Cronaca

Coronavirus, Crisanti e Lettera 150: “Tamponi di massa per garantire la ripartenza”. Lopalco: “È diventato argomento di propaganda”

L'appello del gruppo di docenti e accademici: test a tappeto come unica misura "possibile e necessaria" per tornare a muoverci e a lavorare in sicurezza. L'epidemiologo Lopalco però chiede linee guida nazionali: "Bisogna uscire dal paradosso che siano sinonimo di sicurezza e prevenzione"

Tamponi di massa, per tutti. No: farne di più, ma in modo mirato. Virologi ed epidemiologi si dividono sul tema dei tamponi in un confronto a distanza. Da un lato, l’appello di Luca Ricolfi, Andrea Crisanti e Giuseppe Valditara – rappresentanti del gruppo di accademici Lettera 150 – che vede nei test a tappeto l’unica misura “possibile e necessaria” per la ripartenza. Dall’altra, il professor Luigi Lopalco, a capo della task force in Puglia, sottolinea il paradosso che i tamponi siano diventati “un argomento di propaganda” e chiede invece precise “linee guida” al governo su chi debba farli, quando e come.

In una lettera aperta indirizzata ai vertici nazionali e regionali, l’immunologo Crisanti, il presidente della Fondazione David Hume Ricolfi e il giurista Valditara rilanciano la necessità di allargare la platea delle persone sottoposta al test per il Covid-19: “Se vogliamo evitare la chiusura di centinaia di migliaia di aziende, se vogliamo che milioni di lavoratori non perdano il posto di lavoro, occorre cambiare rotta. Bisogna iniziare subito a fare tamponi di massa – scrivono i firmatari, perché – il tempo è poco e i rischi sono grandissimi”. L’appello è stato sottoscritto da Lettera 150, l’associazione che riunisce i docenti sostenitori della riapertura in sicurezza. Le motivazione degli accademici vengono elencate in 11 punti, in cui vengono menzionati anche il tracciamento via app e la libera circolazione delle persone sane all’interno del Paese. Ma una campagna di tamponamento, scrivono, è l’unico strumento che possa consentire ai cittadini di riprendersi in sicurezza “la libertà di movimento, e di riunione, la libertà religiosa, la libertà di lavorare, e quella di iniziativa economica, tutte attualmente e in vario modo compresse”.

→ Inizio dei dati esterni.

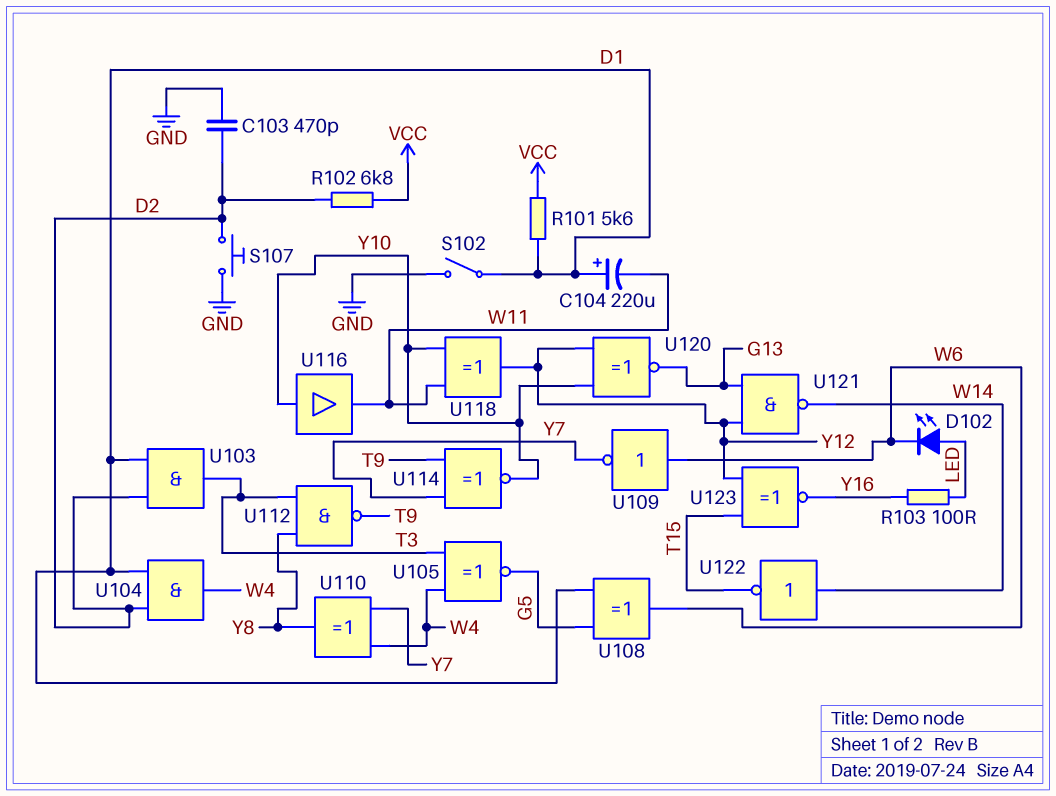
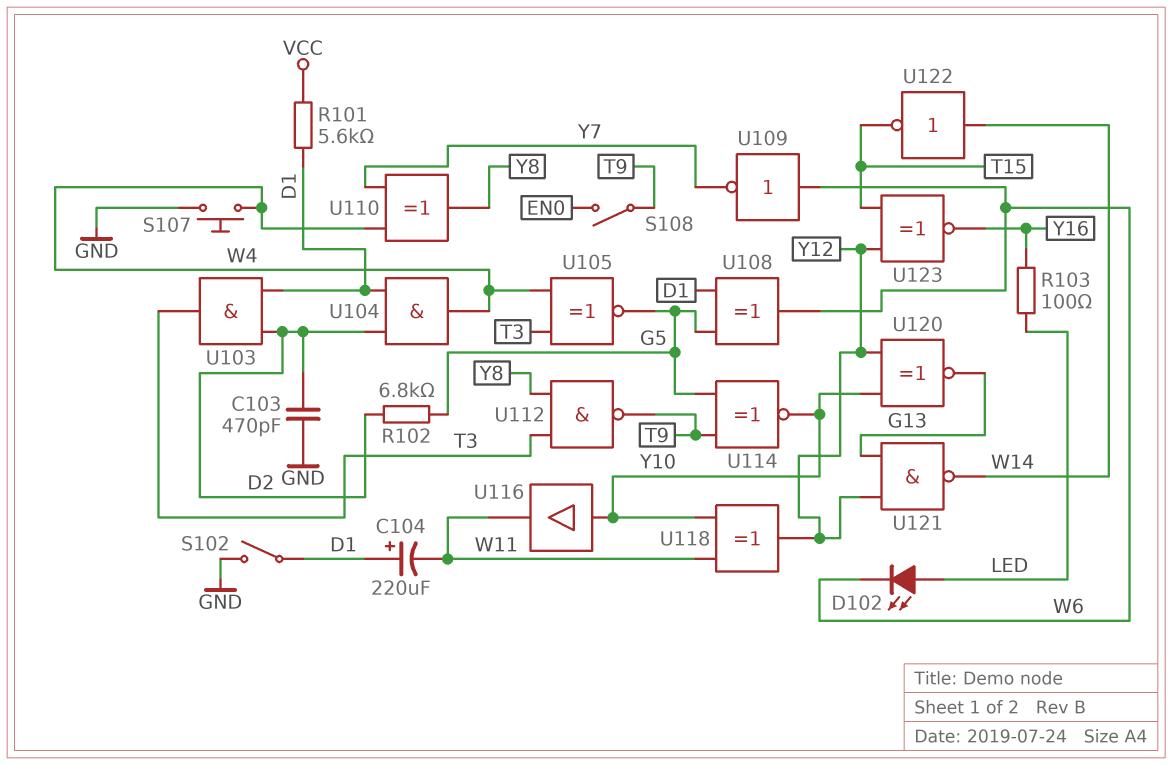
R102: 6.8k (D2, VCC) -> 6.8k (D2, G5)
S107: button (D2, GND) -> button (GND, W4)
S108: none -> switch (EN0, T9)
U114: XNOR (in T9, in Y7, out Y10) -> XNOR (in G5, in T9, out Y10)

“Bisogna uscire dal paradosso che fare più tamponi sia sinonimo di sicurezza e prevenzione“, commenta l’epidemiologo Pierluigi Lopalco durante la trasmissione Agorà, su Rai 3. Anche lui è d’accordo sul fatto che ne ne siano stati eseguiti meno del necessario: “Ne vanno fatti di più di quanti fatti in passato, perché abbiamo visto persone a casa con la febbre che non venivano diagnosticate e non venivano rintracciati i loro contatti”. Ma, aggiunge, “i tamponi vanno fatti in modo mirato, anche a tutti gli asintomatici entrati a contatto con persone con Covid, per circoscrivere il contagio”. Il professore auspica l’arrivo di regole nazionali valide per tutti: “Quello dei tamponi è diventato un argomento di propaganda: io ne faccio di più e sono più bravo. È importante che a livello nazionale arrivi una linea guida, che stabilisca quanti bisogna farne, quando, a chi e quanti laboratori abilitati devono esserci sul territorio in base alla popolazione. Se si facesse questo, sarebbe più facile anche lavorare nelle regioni”.